Krista Endsley was cruising along as the VP of the nonprofits arm of a monstrously large software company, Sage Group. But when the company decided to divest about eight of its divisions, including the Austin nonprofits office, Endsley was, in many ways, on her own to steer a lifeboat that was just dropped off from an ocean liner.
The spinoff, which would become Abila, creates accounting and fundraising software solutions for nonprofits and associations. When it spun off from Sage and acquired with private investment from Accel-KKR, Abila had about 130 employees. But it was hardly set up to function like a traditional business.
"We had no infrastructure, no accounting system, no IT department, no HR department and no finance department," she said, sitting in a conference room in the company's North Austin offices. "I literally didn't have enough resources at one point to process revenue. Empty seats, chairs, but no bodies."
That was 2013. Abila's executive team dug in, putting on different hats throughout each day to make it work. But they didn't start by filling those financial and HR roles. Instead, Abila acquired another business with offices in Orlando, DC and Chicago, adding 170 employees and 1,500 new customers.
"We went from just servicing nonprofit charitable sector into servicing the association sector," Endsly said. "And it doubled our revenue."
"The organization kind of outgrew some of the execs that were on the team."[/pullquote]
The big shifts and acquisitions, mixed with the company's changing direction, led to high turnover in other offices and a lot of key people leaving the company.
"It was a lot of really, really hard work and we weren't immediately seeing the return," she said. "The organization kind of outgrew some of the execs that were on the team."

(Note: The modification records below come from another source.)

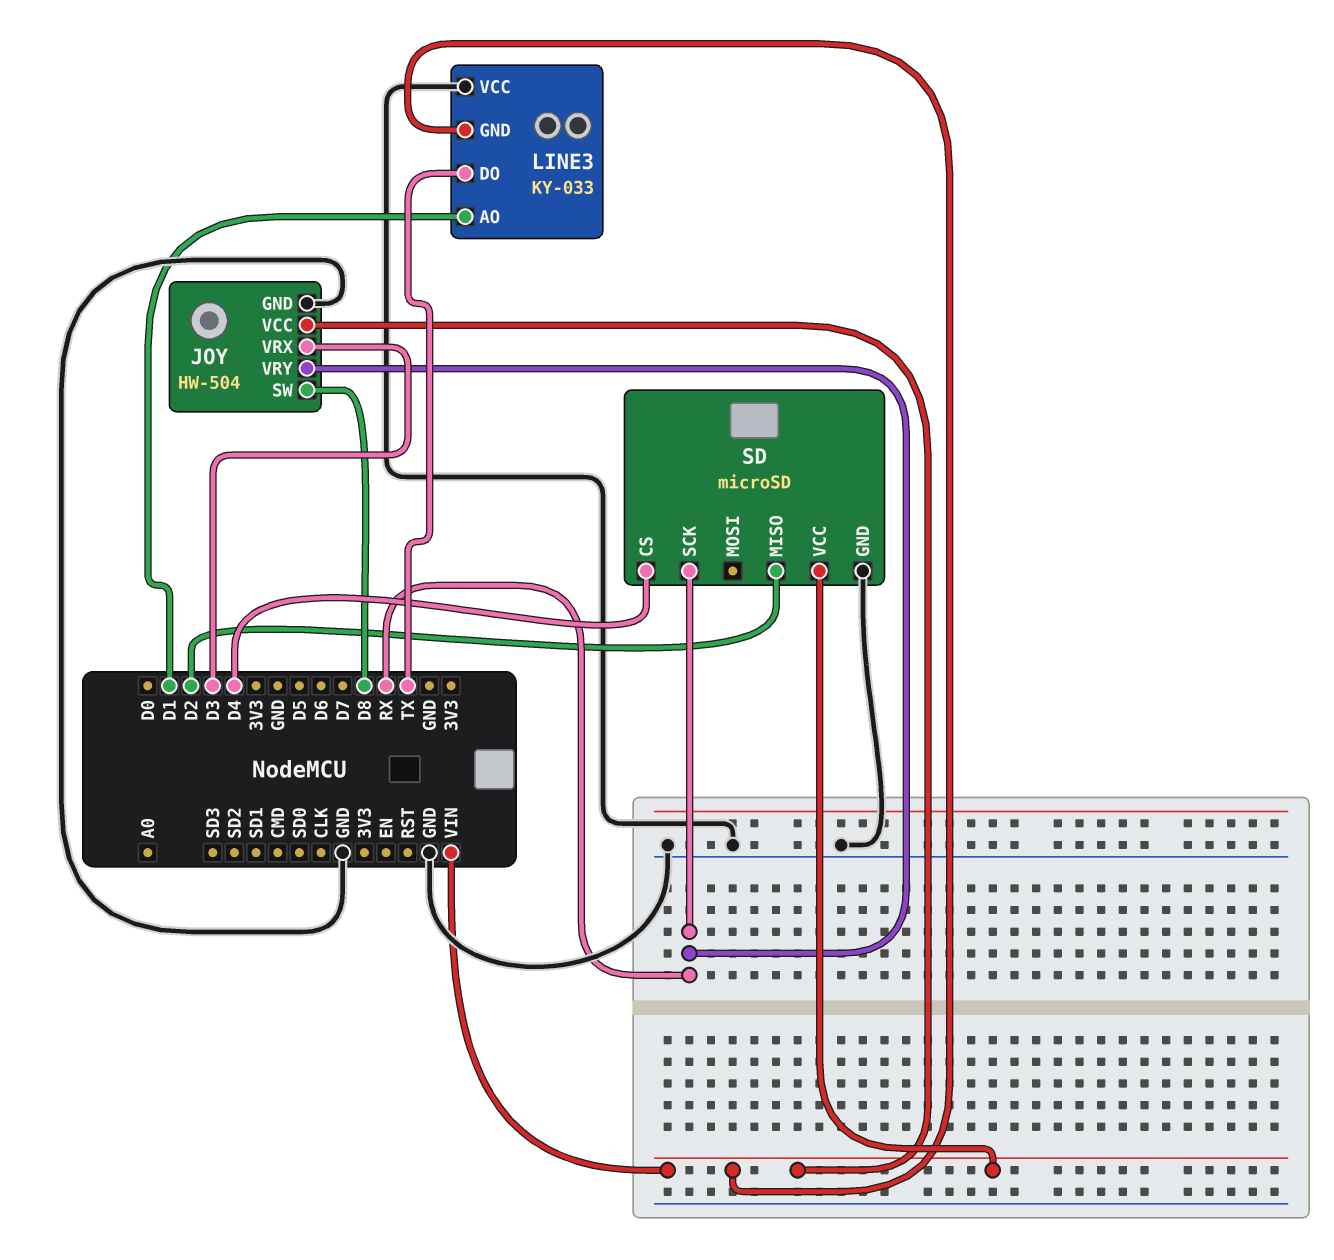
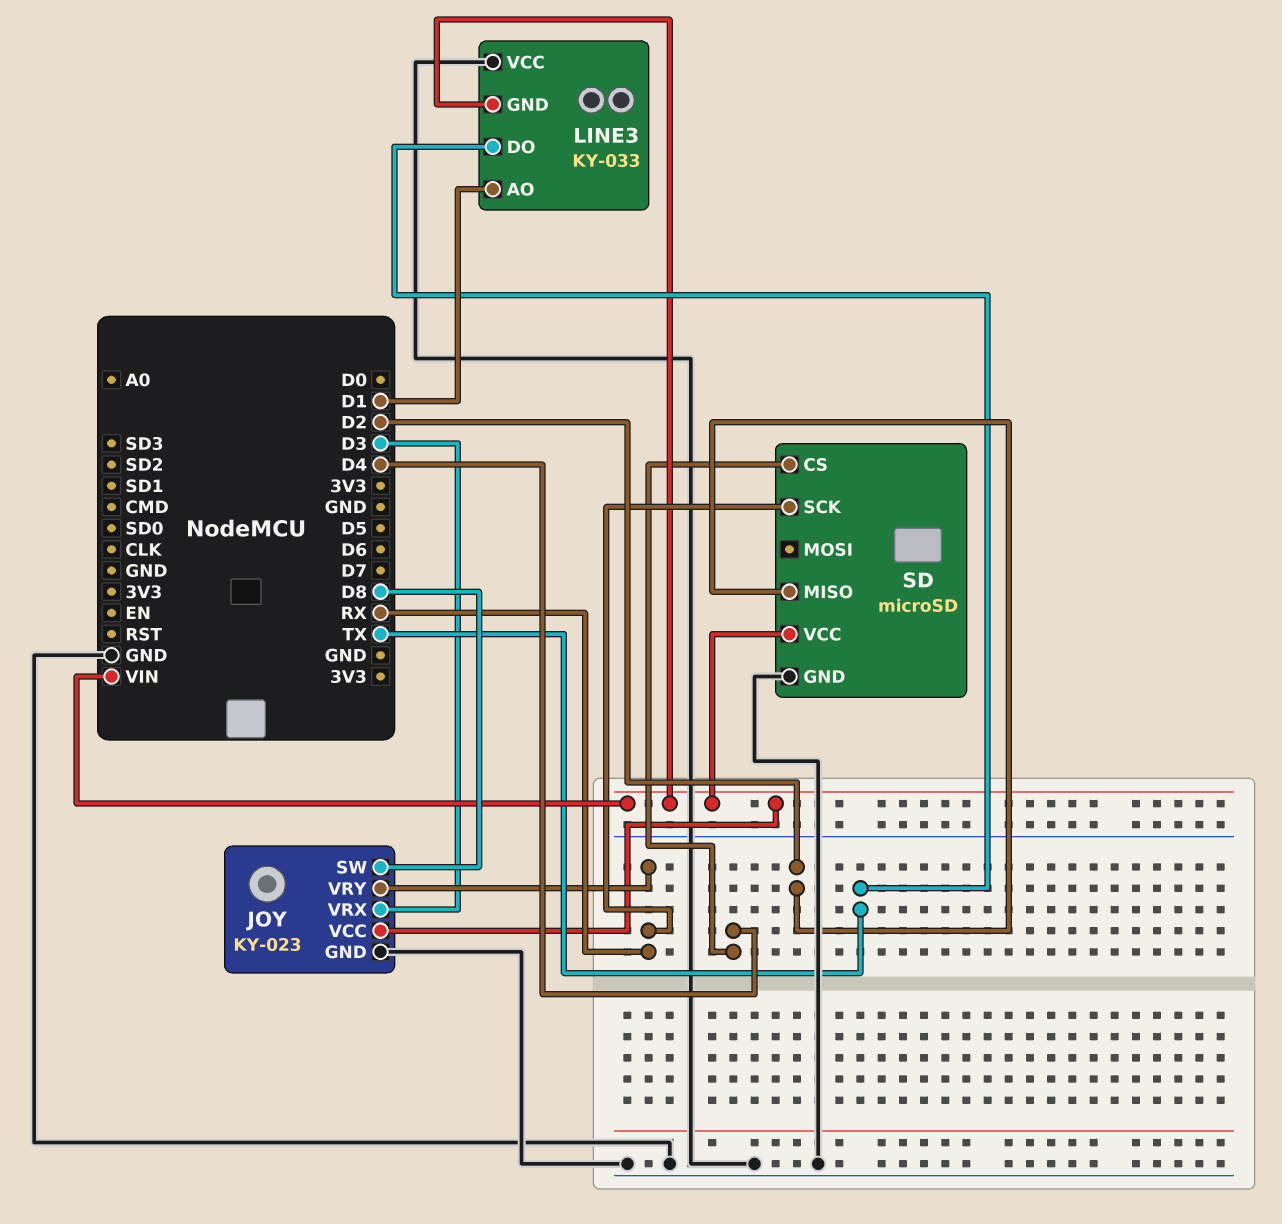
JOY: HW-504 -> KY-023

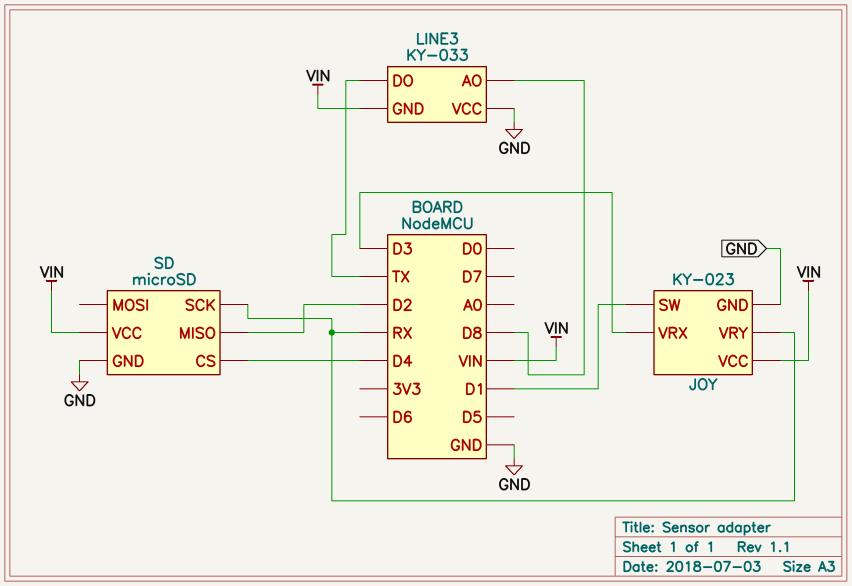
JOY pin SW: D8 -> D1
LINE3 pin AO: D1 -> D8

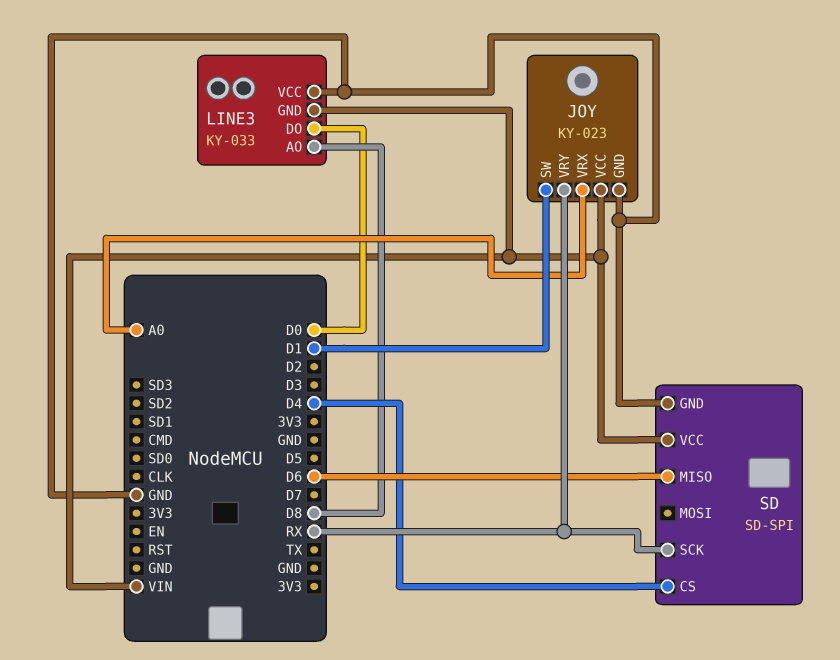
JOY pin VRX: D3 -> A0
LINE3 pin DO: TX -> D0
SD: microSD -> SD-SPI
SD pin MISO: D2 -> D6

Now, Abila calls itself a 30-year-old startup. But it wasn't exactly a startup, either. The company had the momentum of 5,000 customers, 3 or 4 core products and about 130 employees. Its goal was to greatly expand that with innovative products.
Erin Shy, VP of product management and marketing, said Abila put an emphasis on great graphic design and user interface from outside of the nonprofit industry to bring new views to a relatively slow-moving nonprofit world.
"That's a cornerstone of our path for growth in the future," she said. "We want to be known as the most usable, most user-driven design out there."
Abila serves a wide variety of small- to mid-sized associations for realtors, physicians and more. They also have big clients, such as the National Education Association. In total, the company has 8,000 clients, making it one of the largest software providers for nonprofits and associations.
Abila's fundraising product helps nonprofits track donations and helps with fund accounting to ensure all the money is properly accounted for -- one of the primary concerns in the nonprofit world.
"Nonprofits don't have the need to spend extraneously on just innovation for innovation's sake," Shy said. "But where it can solve a real problem that they're having, our aim is to help them navigate that water."
The fundraising software, for example, has engagement scoring that helps nonprofits track donors who have reduced or increased their activity and monitor social media to identify people who are excited and promoting the nonprofits' missions.
Though neither Endsley nor Shy had experience working with nonprofits prior to Sage and Abila, they've come to understand their role in a more intimate way.
"I very rarely sit and talk to an executive director of their mission without at some point crying, because that's what I do," Endsley said. "They're always so incredibly passionate and they're changing the world in such an amazing way. And it's why they exist and we exist to enable them."